"Blessed is he whose transgression is forgiven, whose sin is covered."
My friend, though a stranger to me, let me ask you this question: Could anything make you so truly happy, as to know for certain that your sins were forgiven? To hear those words, "Thy sins be forgiven thee?" Yes, thy sins: all of them — every sin of thy heart and sin of thy life — forgiven thee. Is it possible that this blessedness shall be thine? Compared with eternity, thou hast only a few hours to live. At the end of these few hours, what is thy prospect? What a thought! soon, very soon, thou wilt be in glory or in hell. Nothing can be more certain. Is thy foot lifted up in the paths of sin? Hold! another step, and thou mayest be lost.
Whatever had that man done to whom Jesus spake those wondrous words, "Thy sins be forgiven thee?" Let us look at Mark 2:1-12. Why, this seems strange; he had done nothing; he was too sick to do anything.
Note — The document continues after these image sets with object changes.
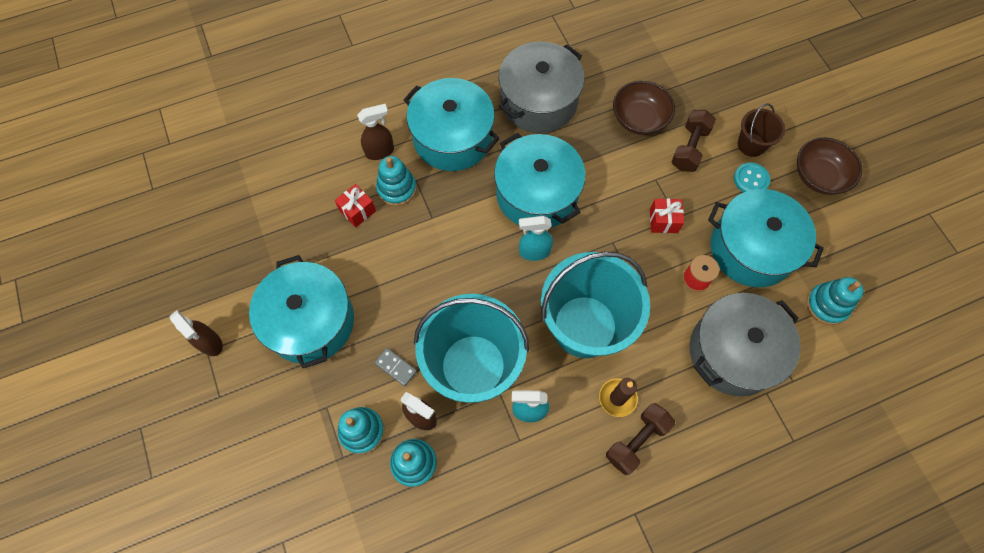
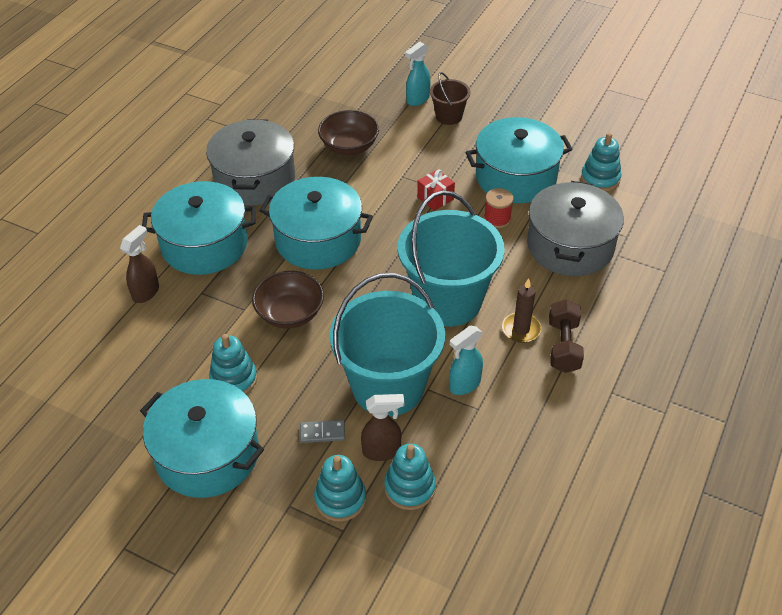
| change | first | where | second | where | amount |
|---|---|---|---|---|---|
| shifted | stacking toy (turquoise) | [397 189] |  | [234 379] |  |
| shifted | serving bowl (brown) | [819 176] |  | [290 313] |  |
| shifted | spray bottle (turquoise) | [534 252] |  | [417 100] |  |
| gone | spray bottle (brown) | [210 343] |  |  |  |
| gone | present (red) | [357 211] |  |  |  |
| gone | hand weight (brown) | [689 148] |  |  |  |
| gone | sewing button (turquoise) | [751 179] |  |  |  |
He could not walk, nor even stand. He was borne of four, and they let down the bed whereon the sick of the palsy lay. What a picture of man's condition, sin-sick; so prostrate that he can do nothing! Sin-palsied; so bad, he cannot walk; cannot stand. True of you, true of me, true of all. "For all have sinned." "There is no difference." Every limb palsied every thought defiled with sin.
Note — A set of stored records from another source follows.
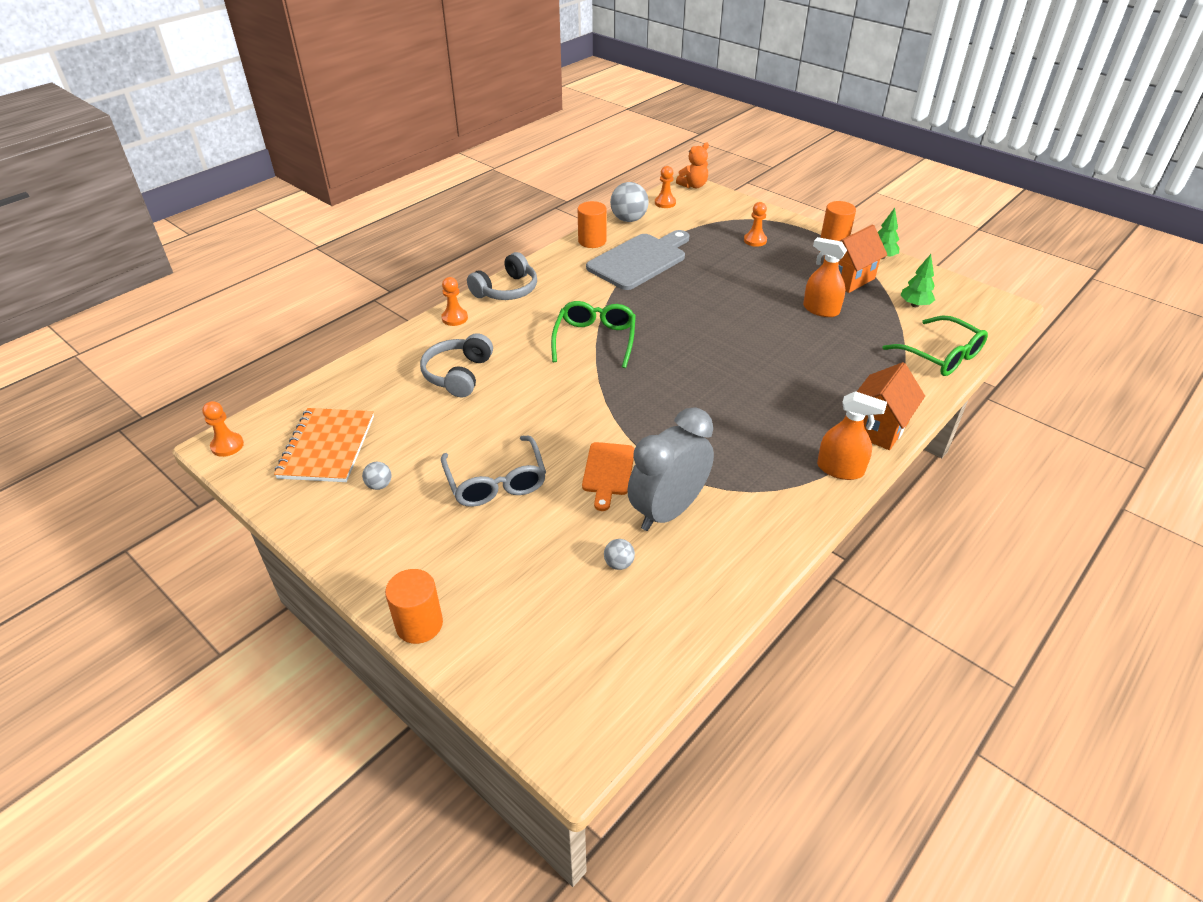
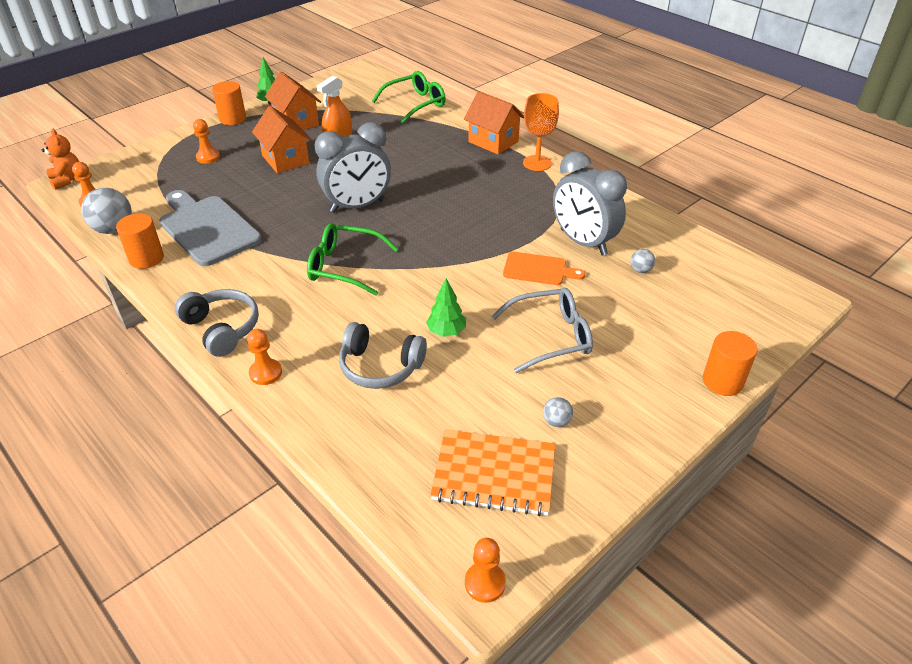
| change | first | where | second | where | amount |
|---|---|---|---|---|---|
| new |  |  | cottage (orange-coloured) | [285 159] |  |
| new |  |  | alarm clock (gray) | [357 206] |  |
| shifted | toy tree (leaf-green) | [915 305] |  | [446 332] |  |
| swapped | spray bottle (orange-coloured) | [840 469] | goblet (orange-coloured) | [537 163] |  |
And they let him down to the feet of the Son of God? Have you been let down? Every sinner saved by grace has a letting down — down, down, down — and many a time, when he thinks himself let down, self has still to be let down, down.
Some are let down at once, utterly lost sinners, at the feet of Jesus, and at once are saved. It takes years to let down the self-righteous pride of others. But to be let down in the deep sense of sin and misery, fairly to sink at the feet of Jesus, and then to hear the first words of the Son of God, "Thy sins be forgiven thee," — this is blessedness indeed! Oh, my reader, have you, now, have you, been brought as a lost, helpless, hell-deserving sinner, to Jesus? Oh, have you? Hush! listen. Look at Jesus. He proposes no conditions to that helpless man. He does not say, If thou wert a little better, or if thou wouldst walk a little, or if thou wilt promise this or that. No, blessed Jesus! that would not have been like Thee; that would not have been grace. Oh, how men do misrepresent Thee, my precious, pardoning, gracious Lord! Jesus pardoned first, and then gave power to walk. And still He pardons first, and then gives power to walk in holiness before God. Is not this just what a sinner needs! To be pardoned and saved first, and that being settled, then he has divine power, by the Spirit of God, to live as a child of God, and walk in holiness.
Look again at Jesus. What are those wounds in His hands and side? Oh! they tell us He has been dead and is alive again. "Without shedding of blood, there is no remission of sins." "He died, the just for the unjust." "The blood of Jesus Christ cleanseth us from all sin." All is finished. Reader, dost thou believe?